I’ve no negative criticism for the render of the album, as the choice to hand the mix to Greg Chandler (Priory Recording Studios) and the master to Colin Marston (Thousand Caves) feels entirely logical per the progressive, death, and extreme doom metal realities that each are specifically experted within. The bass guitar is properly represented, the vocal layers weave within the piece in a notable fashion and the step from banging prog-death to contemplative death/doom somehow feels natural as it reveals itself. Well, naturally surreal at the very least; The album artwork, or, rather the layout on the other hand will have to be a minor complaint as the Moonroot illustrated piece is appreciably colorful in its representation though it begins to overwhelm beneath the color choice for the logo and frame of the piece. It muddies up within the at-a-glance read of the image, my eye wanted more contrast (or, gold foil?) anyhow. The visual design reminds me more of The Artisan Era‘s more earthy side (see: Greylotus and such) in terms of the aesthetic, situating the eye far from classicist envision. Again, a minor point not to end up belabored but the whole package called for something darker in my mind.

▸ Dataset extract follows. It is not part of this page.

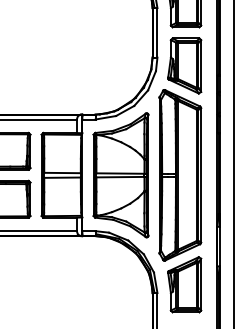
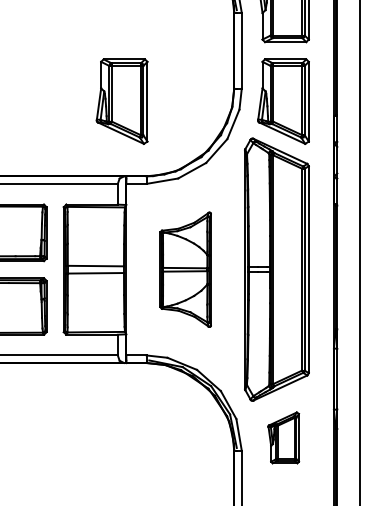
part: (79, 65) -> (121, 100), added
part: (120, 175) -> (184, 269), size x0.6
part: (184, 284) -> (283, 437), size x0.6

As a debut statement ‘Shambhallic Vibrations‘ feels entirely considered, tastefully presented and virtuosic to the point of nigh jaw dropping spectacle. The “twist” of the full event is perhaps even more impressive, an unexpected revelation from a virtually unknown project which is easily read and repeatable while still feeling like a new prospect in the modern but not history-blind world of progressive death metal. It ends up being the perfect introduction which already leaves the mind spinning with possibilities, not only for stylistic points of fusion but for the heady religious themes that give the event such a strong atmospheric focal point. A high recommendation.